Glorianny Mon 25-Sept-23 14:43:19

Well he hadn't actually carried a real gun. He'd used an imitation firearm to frighten someone.
There are so many anomalies in the story of this man, what you take as the truth must influence your views
So he had been found guilty of carrying an imitation firearm.
But he'd served his sentence and was an apprentice with the prospect of becoming an architect. One of the objects of Young Offenders Units is to educate and enable offenders to turn their life around.
He was driving a car linked to a crime, but it wasn't his car.
He was charged after his death with being involved in a shooting, but at the time that charge was not active.
Perhaps he was involved in crime, perhaps he had friends who were. But there is absolutely no evidence to show that he was a danger to police officers.

I would say that I don't think one police officer should be held responsible entirely for this, the people who trained him, the people who decide who is suitable to carry firearms and the officer in charge of the operation on the day all contributed.

Iam64 Mon 25-Sept-23 14:41:58

We need armed officers. As others have pointed out, the officers involved had reason to believe he may be armed. He didn’t cooperate. A split decision was made.
I’m not surprised the armed response officers are refusing to carry weapons

Ailidh Mon 25-Sept-23 14:38:44

I see the army has been stood down, and the Met officers are back.

This kind of thread is what brings me back again and again to Gransnet: I had one view before I began reading, another half way through and another, more complex one by the end.

Thank you.

SiobhanSharpe Mon 25-Sept-23 14:34:49

Jean Charles de Menendes had already been stopped by the police and was effectively in custody, lying face down on the ground with his hands cuffed behind his back.
He was shot at very close range with a bullet to the back if the head.
His crime was that he was brown and thus thought to be a terrorist.

Grantanow Mon 25-Sept-23 14:06:41

Sparklefizz

BlueBelle Chris Kaba had served time in a Young Offenders Prison for carrying a firearm previously. Perhaps if you read this info, you will have a better understanding of the pressures the police were ... and always are ... under, in order to keep the rest of us safe.

en.wikipedia.org/wiki/Shooting_of_Chris_Kaba

If that is true (that he previously carried a gun) then there was clearly a risk he was armed even if the officer did not know that. If the officer feared for his life or someone else's life then the CPS should not prosecute.

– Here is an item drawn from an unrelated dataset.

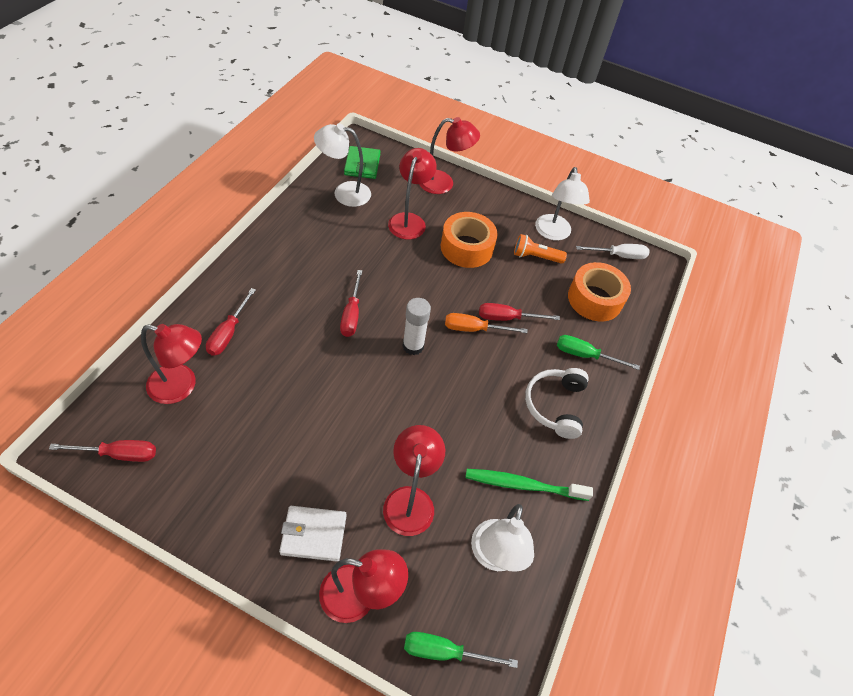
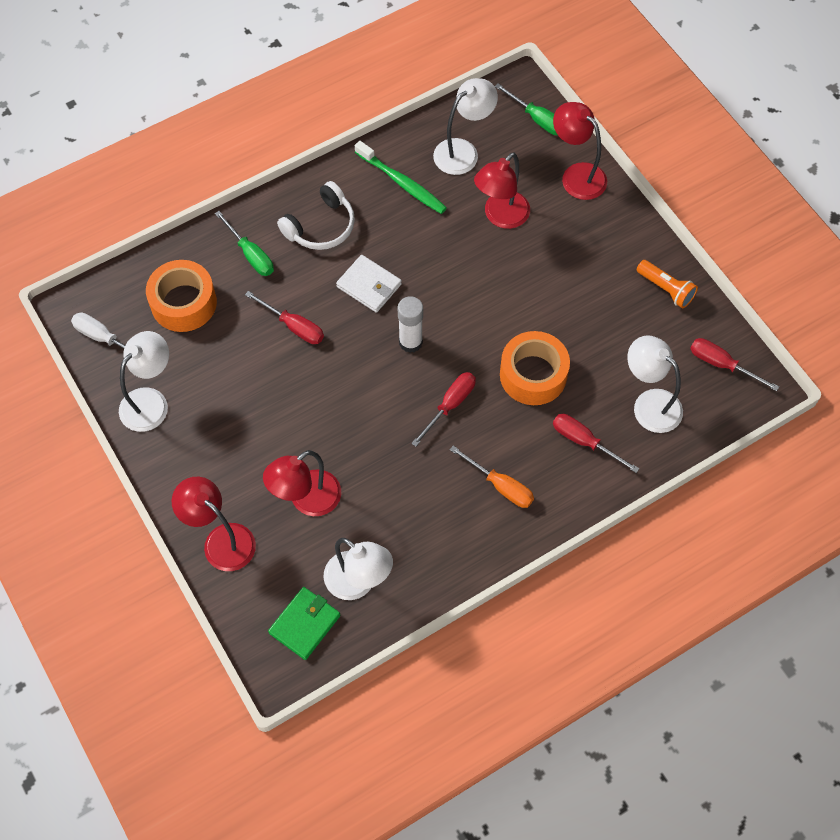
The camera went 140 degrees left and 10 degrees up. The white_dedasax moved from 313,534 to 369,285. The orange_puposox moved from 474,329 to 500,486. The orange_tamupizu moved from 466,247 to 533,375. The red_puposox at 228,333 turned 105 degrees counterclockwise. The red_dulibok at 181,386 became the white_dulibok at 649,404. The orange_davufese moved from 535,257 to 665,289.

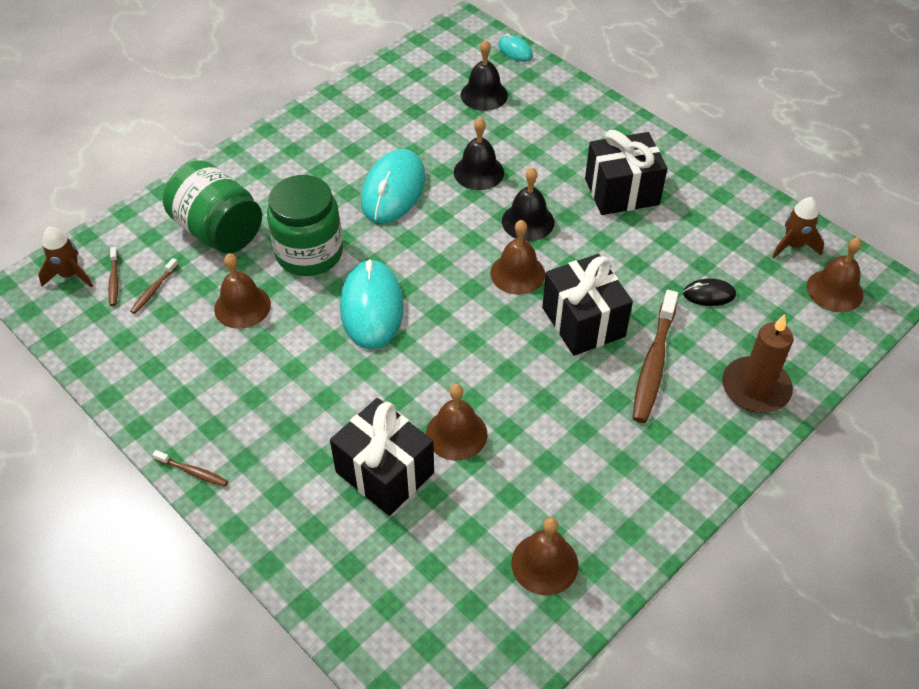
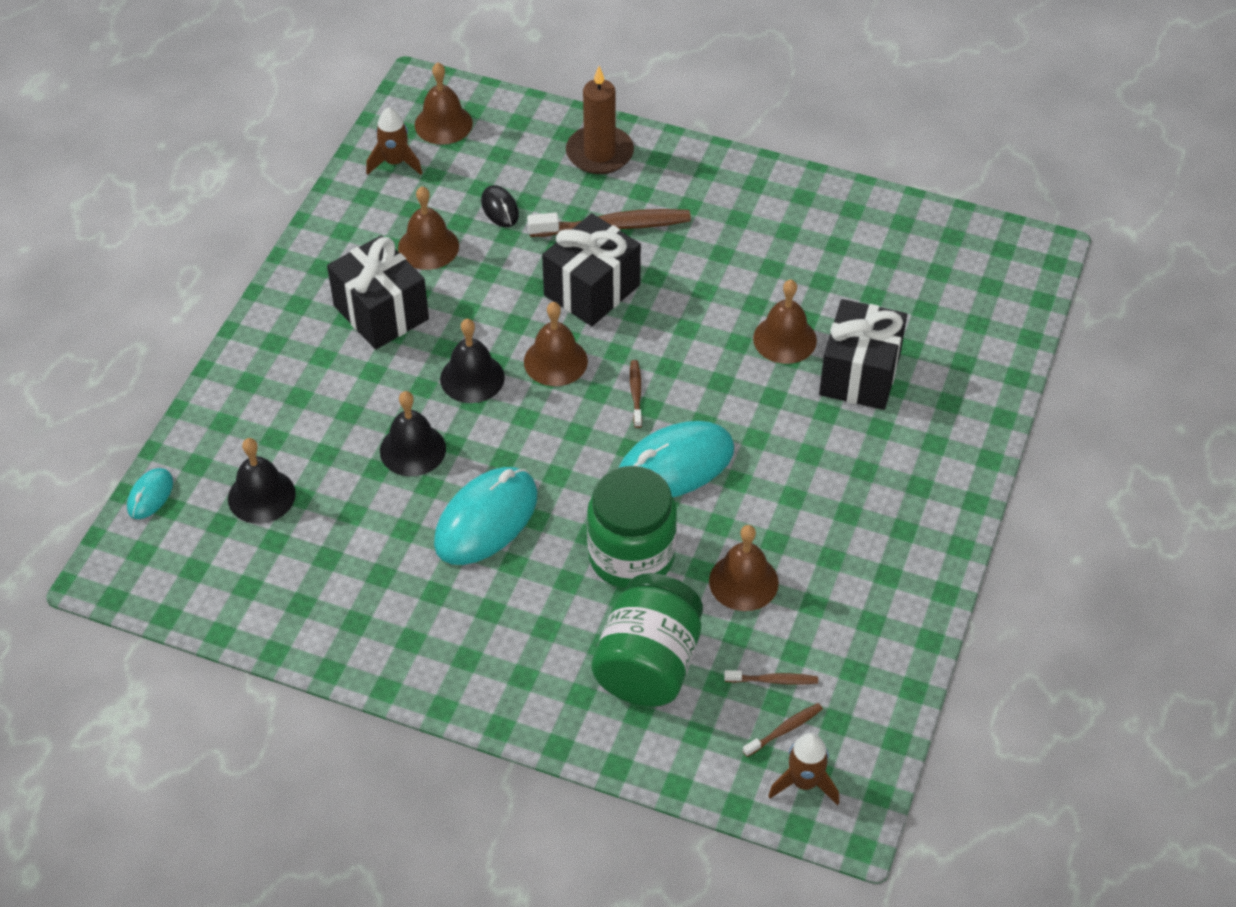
The camera went 115 degrees left and 0 degrees up. The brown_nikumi moved from 544,563 to 428,247. The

Katie59 Mon 25-Sept-23 13:54:02

If you ask police to point a loaded gun with his finger on the trigger at a suspect, accidents are going to happen. No police officer goes to work with the intention of killing anyone, if it happens to a black person it immediately become racist and a political issue.

sodapop Mon 25-Sept-23 12:46:37

I don't know in truth all the details of this case but it does seem like a catch 22 situation for the Police. The armed officers are highly trained and have to make split second decisions to protect the public. However they still have to be accountable, as someone else said there need to be checks and balances. We cannot have armed police if we don't expect them to shoot.

eazybee Mon 25-Sept-23 12:34:53

They are not saying anything of the sort, Siope; they are saying they want support and not the threat of a charge of murder when they are lawfully deploying firearms.
I endorse what Maddyone says; this man was not innocent.
He was involved in a nightclub attack and was allegedly one of five men conspiring to commit murder, when the victim was chased, shot on the dancefloor, chased and shot twice more. Kabu had been in a young offenders' institute for four years having been found guilty of possessing imitation firearms with intent to cause fear of violence.
The car he was driving had been linked to a firearms incident the previous day. He was attempting to ram the police car that blocked him, and repeatedly refused to get out of the car when ordered.
So not innocent but a dangerous man with form, and given chances to surrender.